My bulletproof backpack.
My bulletproof Sunday dress.
Where is the bullet-proof legislation we’ve been asking for?
In other cities, the protests were louder and many students focused on guns, following the lead of activists who survived the attack on Marjory Stoneman Douglas High School in Florida.
Republicans in the Kansas Legislature have also looked more broadly, and so far made little indication that they’re ready to impose much new gun control.
Republicans in the Kansas House pushed an effort last week that would call for the Kansas State Department of Education, state emergency response and law enforcement agencies to develop school safety standards for Kansas. Now a bill has been introduced that would create that study.
Hundreds of students from Topeka High School marched to the Statehouse, carrying signs reading “never again” and chanting “enough is enough.”
“I’m not against guns,” said Brenna Allen-Snyder, a 16-year-old. “It’s one thing to protect your amendments, but it’s another thing to have weapons that are meant simply just to kill people as fast as possible.”
Allen-Snyder said she understands 2nd Amendment gun rights, but she thinks certain types of weapons should be banned by lawmakers. If changes don’t come now, she said, her generation will make them happen later.
“We are students who are about to be in charge,” she said. “We will make changes for what we need.”
Schools administrators struggled with how to treat the students participating in the walkouts. Some schools allowed students to walkout without being disciplined. Others said the students would be suspended.
Parents of students at Northeast Magnet High School in Wichita received a recorded message from the school’s principal, Matthew Creasman, saying that the 200 students who walked out on Wednesday will receive a lunch detention. Creasman said civic engagement is important, but that civil disobedience comes with a cost.
“To not accept the consequences is to cheapen the cause,” Creasman said.
He said he’d use the lunch detention to discussion crisis procedures and school safety with the students, as well as listen to the student’s concerns.
At Wichita Public Schools, the largest district in the state, students received both a tardy and an unexcused absence for walking out. The district discouraged students from walking out and said the safest place for students was in the school.
Northwest High School in Wichita was going to hold an assembly honoring those killed at Stoneman Douglas High School, and avoid the topic of gun control. That, in turn, generated backlash.
The new plan was for students to hold a discussion in the building’s auditorium during lunch moderated by the the school’s principal, Eric Hofer-Holdeman. He understood the protest, but said he had student safety in mind.
“We have a school to run,” Hofer-Holderman said. “This is a safe environment. It’s probably one of the safest environments that a student inhabits.”

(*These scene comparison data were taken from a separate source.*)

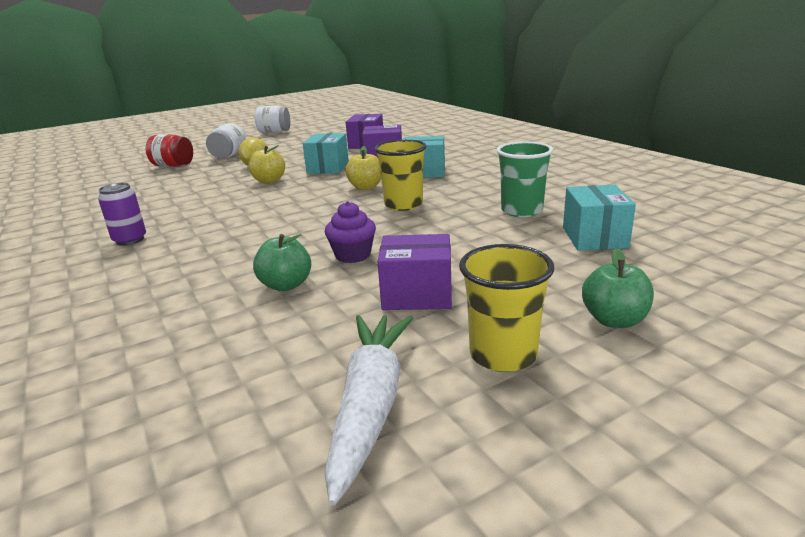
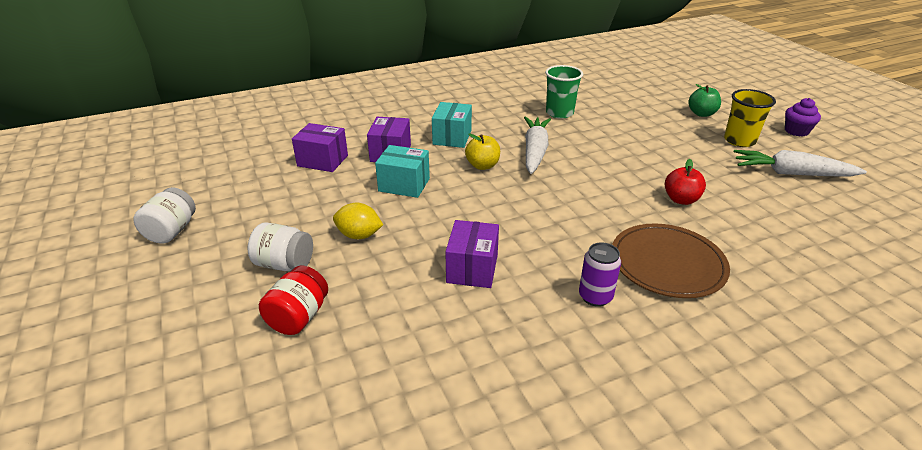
camera: 85 degrees left, 10 degrees up
(156, 272) = (667, 264): none -> brown plate
(269, 181) = (431, 221): yellow apple -> none
(286, 285) = (681, 200): green apple -> red apple
(353, 255) = (632, 175): purple cupcake -> purple cupcake (796, 131)
(403, 205) = (535, 151): yellow cup -> white carrot
(417, 294) = (686, 156): purple box -> purple box (472, 268)
(594, 237) = (607, 101): turquoise box -> none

Several students sent a letter saying the school’s policy was preventing their message from being heard.
“The majority of our students are not 18 and therefore cannot vote for politicians who would make these changes and get others involved with our cause,” the letter said. “We therefore have to speak to adults to be effective.”
Despite the warnings, students streamed out Northwest High School’s front entrance at 10 a.m. They walked and chanted along the outskirts of the school as passing drivers honked and waved in support. One student said a driver flipped them off.

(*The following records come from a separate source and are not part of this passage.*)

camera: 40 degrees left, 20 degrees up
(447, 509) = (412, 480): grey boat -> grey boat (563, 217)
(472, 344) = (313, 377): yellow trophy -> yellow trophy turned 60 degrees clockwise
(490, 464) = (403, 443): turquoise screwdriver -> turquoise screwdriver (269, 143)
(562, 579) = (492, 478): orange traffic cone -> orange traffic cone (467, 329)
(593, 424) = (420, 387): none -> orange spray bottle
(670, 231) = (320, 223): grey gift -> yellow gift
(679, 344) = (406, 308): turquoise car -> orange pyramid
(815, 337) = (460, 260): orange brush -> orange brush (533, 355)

The national group EMPOWER pushed for the school walkouts and helped coordinating protests. But most students at Northwest said they were not connected with any outside group.
While the Northwest students were united in their desire for increased school safety, there was some disagreement about what that meant. While many students supported stricter gun laws, at least one wanted teachers to be armed. Others stayed in class. Some mocked those students who took part in the protests.
When the Northwest students walked into the school they gathered in line to receive their tardy slips from assistant principal Mark Cotton. (“They’re good kids,” he said.) They continued to chant in the hall. The planned 17-minute protest lasted just short of an hour.
As the bell rang to mark the changing of classes, the chants faded off and the protesters merged with the flow of students walking to their next classroom.
Stephen Koranda of the Kansas News Service and J. Schafer of Kansas Public Radio contributed to this story.
Stephan Bisaha, based at KMUW in Wichita, is an education reporter for the Kansas News Service, a collaboration of KMUW, Kansas Public Radio, KCUR and High Plains Public Radio covering health, education and politics. Follow him on Twitter @SteveBisaha. Kansas News Service stories and photos may be republished at no cost with proper attribution and a link back to the original post.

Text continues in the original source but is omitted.